Other lab tests: Other lab tests include testing the blood test, urine, or excretions from the back of the throat that may help to check for viruses or other infectious agents.

Electroencephalogram (EEG): Here electrodes are attached to your scalp and record the brain’s electrical activity. Certain abnormal patterns may be a sign of encephalitis.

Brain biopsy: In some instances, a small sample of brain tissue is removed and sent to the lab for testing. A brain biopsy is normally done only if symptoms are not getting well and getting worse.

What are the Treatment Procedures Available for Encephalitis?

The treatment depends on the severity and the type of encephalitis.

Both medications and therapies are available to treat encephalitis.

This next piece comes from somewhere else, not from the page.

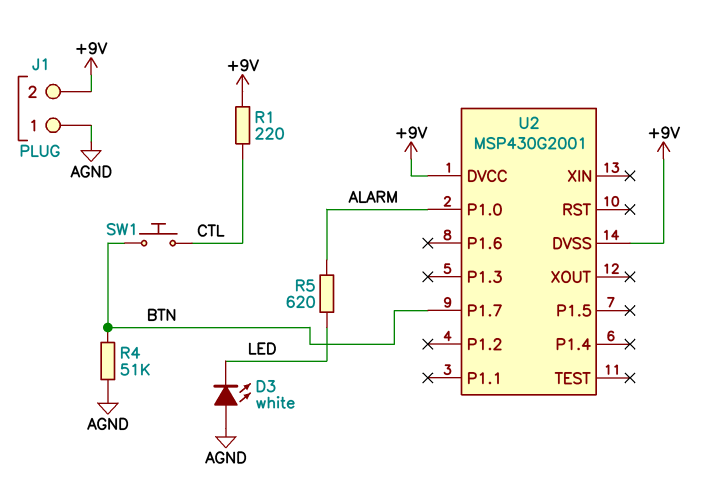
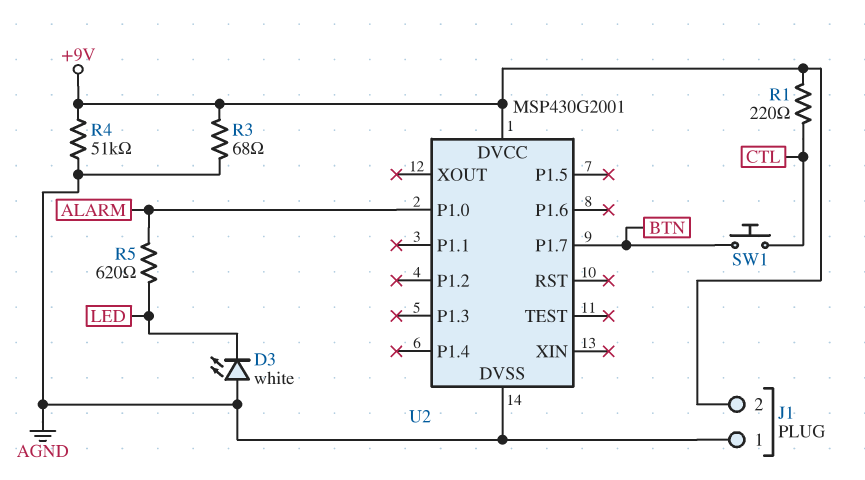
R3: none -> 68 (+9V, AGND)
R4: 51k (AGND, BTN) -> 51k (+9V, AGND)
U2 pin DVSS: +9V -> AGND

Enough bed rest and plenty of fluids are also important to treat this condition.


Antiviral drugs

Certain viruses can cause encephalitis and antiviral drugs such as Acyclovir (Zovirax) Ganciclovir (Valcyte, Zirgan, others) Foscarnet (Foscavir) are given for the treatment.

  • Antibiotics are given to treat bacterial infections.
  • A breathing tube, urinary catheter, or feeding tube is provided if the person’s encephalitis has resulted in the loss of consciousness.
  • Intravenous (IV) fluids are given to keep you hydrated.

To cope with the complications of encephalitis that may affect your day-to-day life, certain therapies can be helpful which include:

  • Physical therapy is helpful to improve strength, flexibility, balance, motor coordination, and mobility.
  • Occupational therapy given in some cases helps to develop everyday skills and to use adaptive products that help to do your daily activities.
  • Speech therapy helps to relearn muscle control along with coordination to produce speech
  • Psychotherapy helps to learn coping strategies and new behavioral skills to improve mood disorders or address personality changes

Living with Encephalitis

Most people with mild cases of encephalitis get well without serious complications. But, in some case, people with encephalitis faces problems concentrating, experience changes in their behavior or speech, and may experience memory loss which affects their everyday life.  In most cases, people make a good recovery from encephalitis, but nerve cells in the brain may be damaged which can lead to long-term effects, such as fatigue, irritability, impaired concentration, seizures, hearing loss, memory loss, and blindness. It may take months to even years to recover totally.

Whom to Consult?

If you are experiencing any of the more severe symptoms associated with encephalitides such as severe headache, fever, and change in consciousness, get in touch with your doctor immediately.

If infants and young children are feeling any signs or symptoms of encephalitis then they shall get urgent care.